A Partner Post by PerpetualExplorer.com contributor, Emma Corcoran.
The dense, mountainous jungle on the Thai-Burmese border serves as an inhospitable home to around 14,000 refugees. Over the last three decades, fighting between Burmese hill-tribe militias and government forces has turned the Burmese side of the border into a danger-zone of murder, rape and hunger. As a result, thousands of Burmese refugees have fled into Thailand seeking a stability they can’t find in their homeland.
The refugees are housed in nine ramshackle camps along the rugged border region or live precarious lives as undocumented migrants in towns outside the camps. Many of the children born to Burmese parents in Thailand enter the world as stateless infants, because they´re denied birth certification from either country.
“I think the first time I went to the camps was around eight years ago,” says Andrea Russell, speaking on the phone from her home on the Canadian west-coast. “I just couldn’t believe how many people there were and how little awareness there was in the rest of the world about their situation.”
Andrea had been a regular visitor to Thailand since studying there at the age of 17 as an exchange-student. In 2005, a friend who ran an informal circus took her to the Mae Sot region on the Thai-Burmese border to perform for some of the refugee children.
Eight years later, Andrea is the soft-spoken, but passionate “ringmaster” and director of Spark Circus, a nonprofit organisation which brings together circus performers from around the world to perform an annual series of concerts and workshops for the Burmese refugees in the Mae Sot area. The volunteer circus performers use music, dance, games and clowning to bring a day of levity into the lives of thousands of underprivileged children, many of whom don’t own even a single toy.
“Some years we go into the camps,” says Andrea, “At other times, we focus on the refugees that don’thave status; the illegal migrant workers clustered along the border areas. They’re kind of living in the jungle. Some of the children are orphans, and some of the children aren’t totally orphans, but their parents have sent them across the border alone, because it’s considered safer than the life on the other side.”
Although the political situation in Burma has improved in the last year, many of the refugees are wary of this latest outbreak of stability. In the past, peace in Burma has proven to be as fleeting and illusory as the morning mist in its steep mountains, and the refugees don’t yet feel confident to making the return journey across the border.
Whilst Andrea says she knows refugees who are confident and optimistic about a brighter future for Burma, she has also talked to many who are distrustful of the Burmese government. She says that many Burmese refugees who were born in Thailand feel “frightened about being sent to a country they have never set foot in.”
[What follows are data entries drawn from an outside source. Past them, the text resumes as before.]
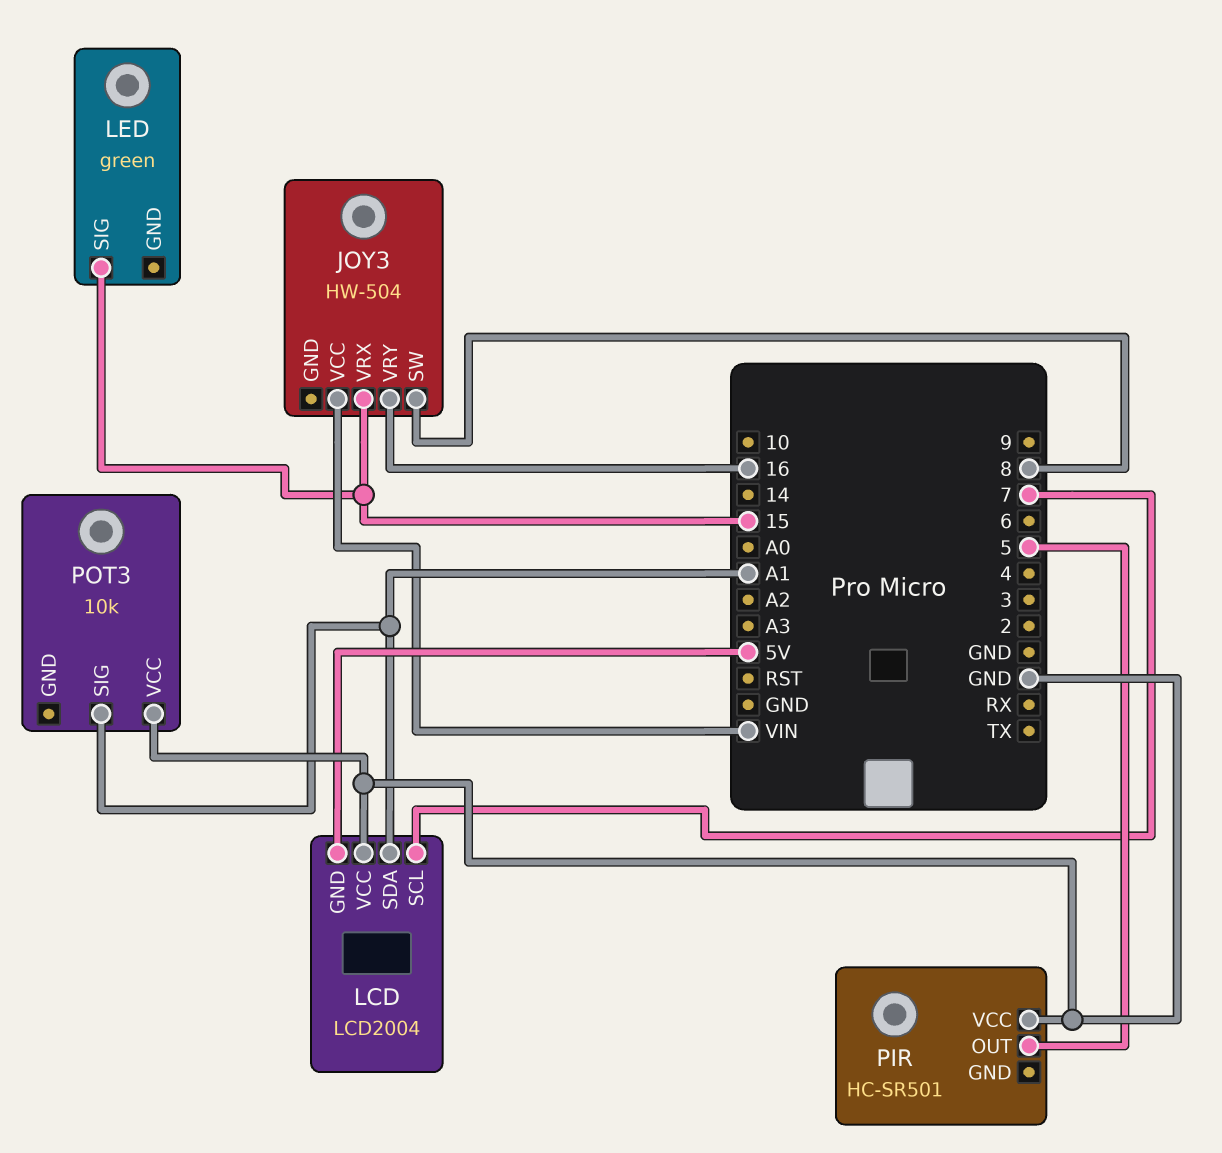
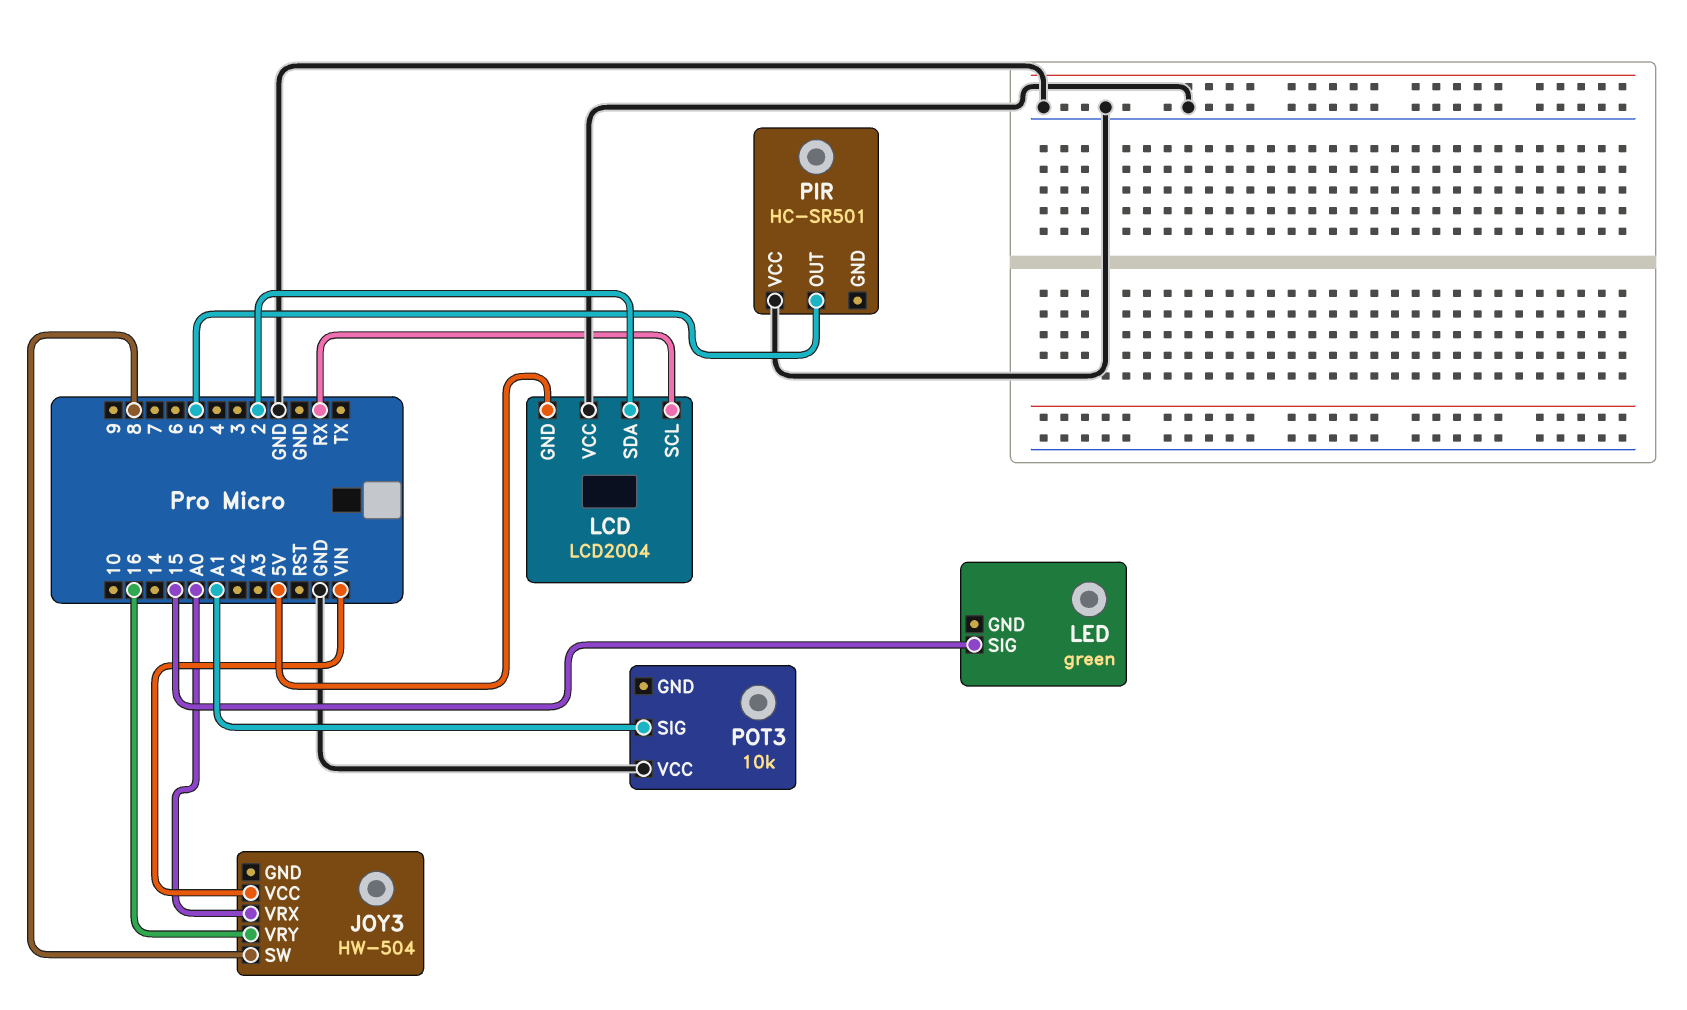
JOY3 pin VRX: 15 -> A0
LCD pin SCL: 7 -> RX
LCD pin SDA: A1 -> 2

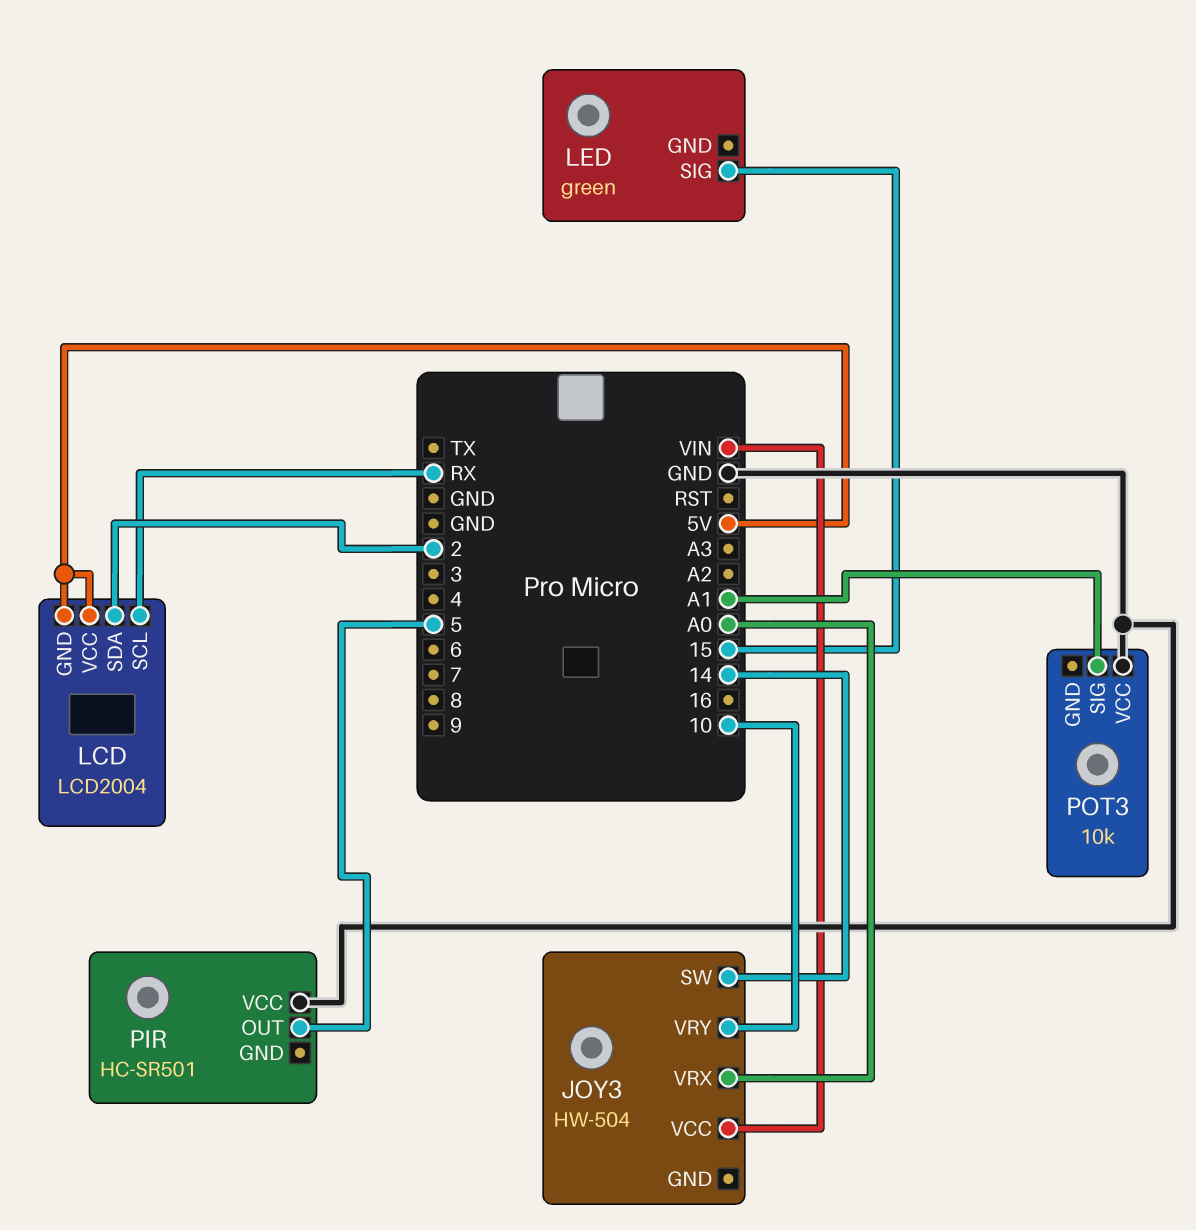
JOY3 pin SW: 8 -> 14
JOY3 pin VRY: 16 -> 10
LCD pin VCC: GND -> 5V

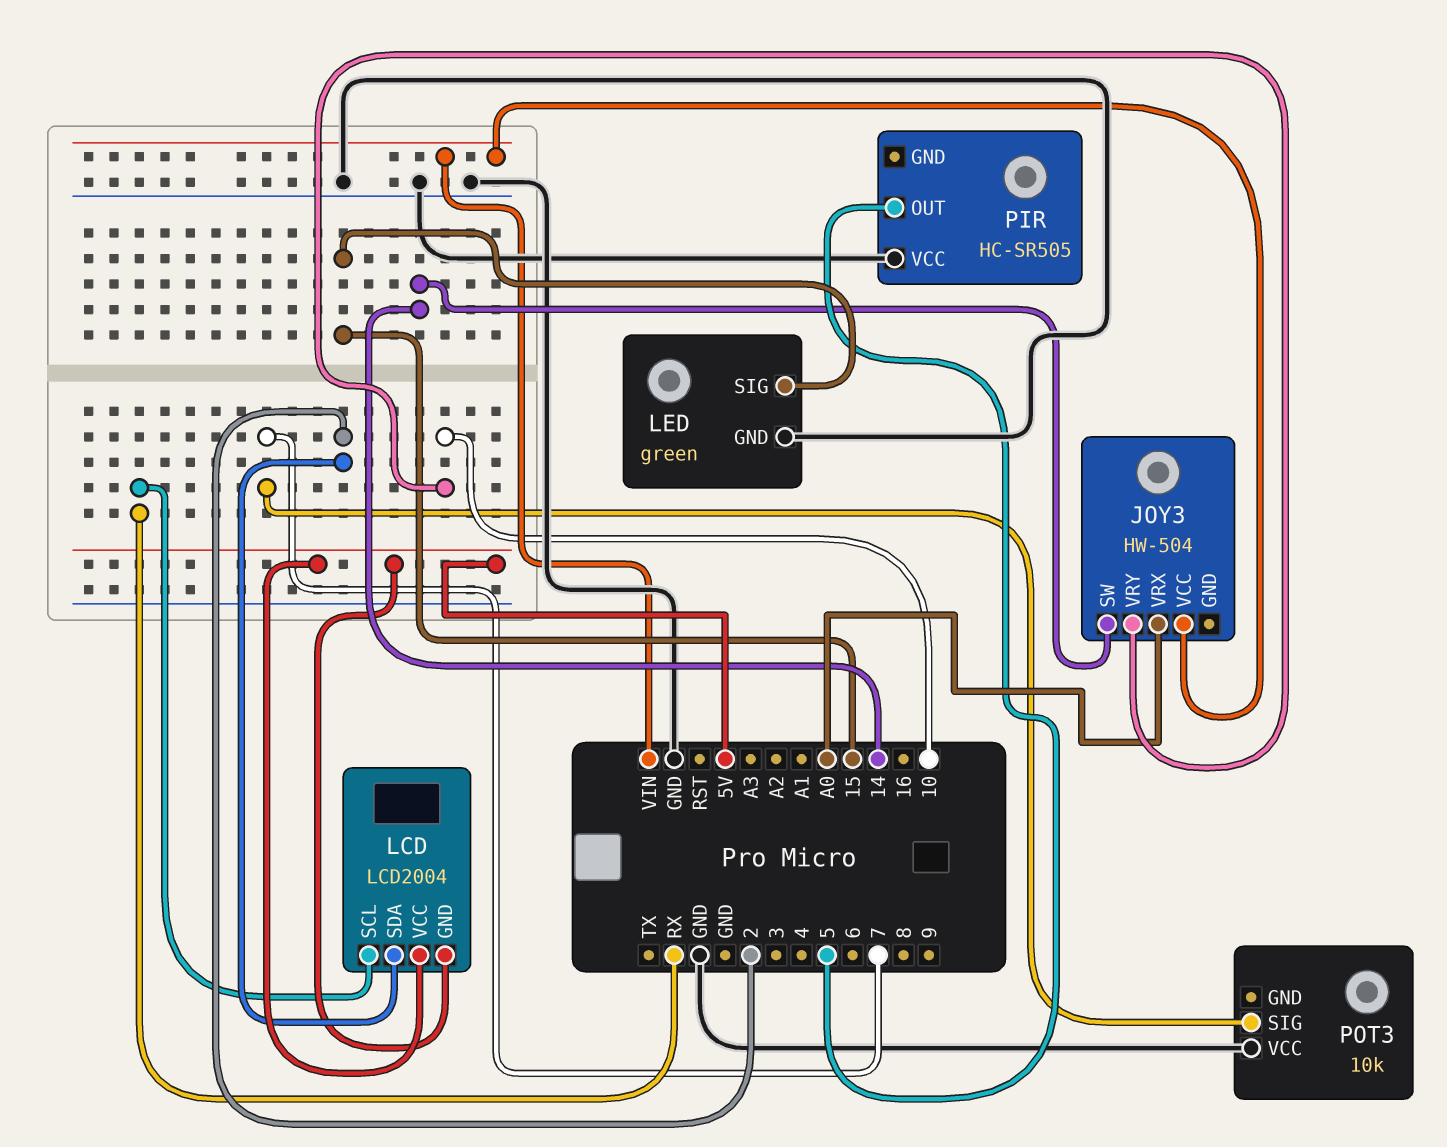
LED pin GND: none -> GND
PIR: HC-SR501 -> HC-SR505
POT3 pin SIG: A1 -> 7

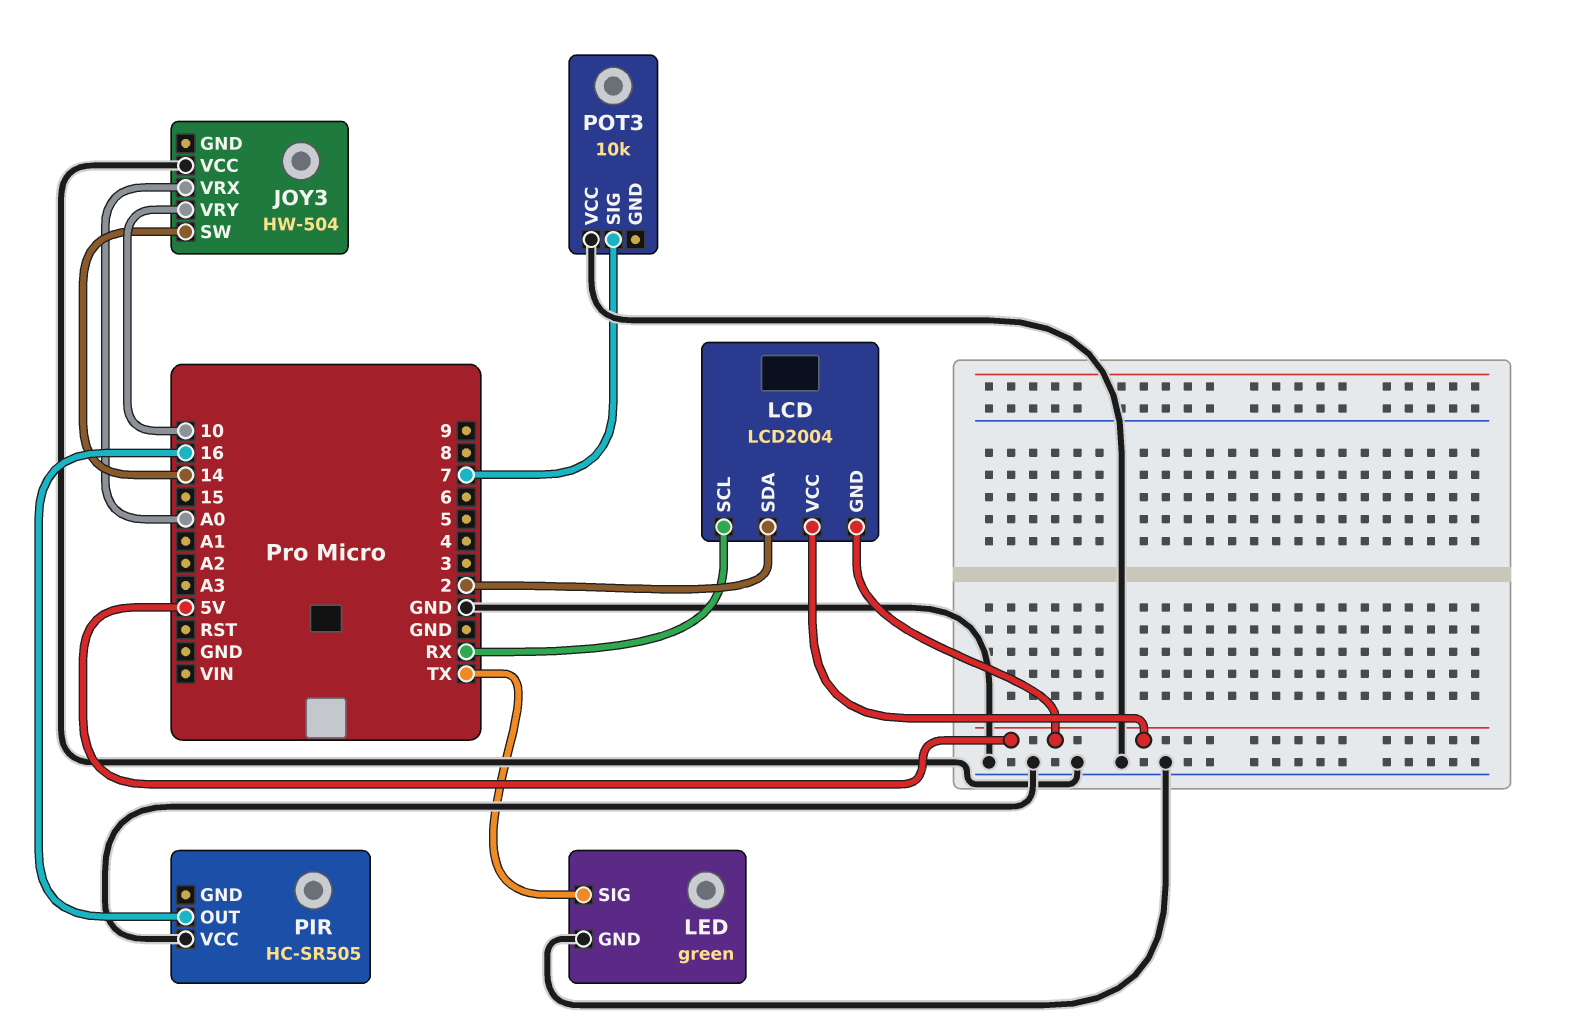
JOY3 pin VCC: VIN -> GND
LED pin SIG: 15 -> TX
PIR pin OUT: 5 -> 16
When asked about a memorable incident during the eight years she’s been running Sparks Circus, Andrea talks about a “really short, funny moment…it was in a refugee camp during the evening show. I was sitting in the audience, and stilt-walkers came on during the finale. And these women beside me were speaking in Thai to each other in total confusion, saying ‘How are these women so tall?’ They didn’t know about stilts, so they thought that these foreign women actually grew over eight feet tall! So, it was pretty funny when I explained to them that the women were wearing wooden stilts underneath their costumes.”
During their month-long tour of the Mae Sot region, the colorfully-costumed Spark Circus troupe travel with equipment such as hula hoops, violins and juggling balls, which are used during choreographed performances. In the day they give interactive play workshops in schools, hospitals, orphanages, refugee camps and special needs centres. In the evenings, the performers put on a spectacular fire-show for the entire community.
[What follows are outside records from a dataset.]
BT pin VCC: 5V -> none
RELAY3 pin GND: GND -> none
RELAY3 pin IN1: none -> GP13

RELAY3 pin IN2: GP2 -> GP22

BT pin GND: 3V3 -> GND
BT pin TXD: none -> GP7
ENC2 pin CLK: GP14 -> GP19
Andrea says that leaving the children she has connected with is always a difficult experience: “The most emotionally fraught thing is just leaving the kids at the end of the day. There’s always one or two children that you really bond with, and I wish I could take them out of the situation. But because the children, for the most part, don’t have any identity papers, most of these children you couldn’t even adopt. So, unless you were to steal them (which occurs to us every once in a while!) you have to leave them.”
The Sparks Circus members are keen to ensure that their impact is felt in the local communities during the eleven months between their annual visits. Along with giving artistic performances, they raise funds before their arrival in Mae Sot and purchase much-needed items for the local refugees. The group gives out toys, games and school supplies, provides funds to local NGOs to buy food, and also donates equipment such as water pumps.
Andrea says that the organisation is always in need of financial support and people who can run Spark Circus fundraisers in their local communities. She says that “larger donors can guide us in what they’d like their donation go to — to the performers themselves or to something like a water tank. We try to send back photos showing where the money has gone.”
If you have performance skills and would like to run away with the circus, you can also apply for a volunteer position through the Sparks Circus website (although the positions for the January 2014 tour are currently filled).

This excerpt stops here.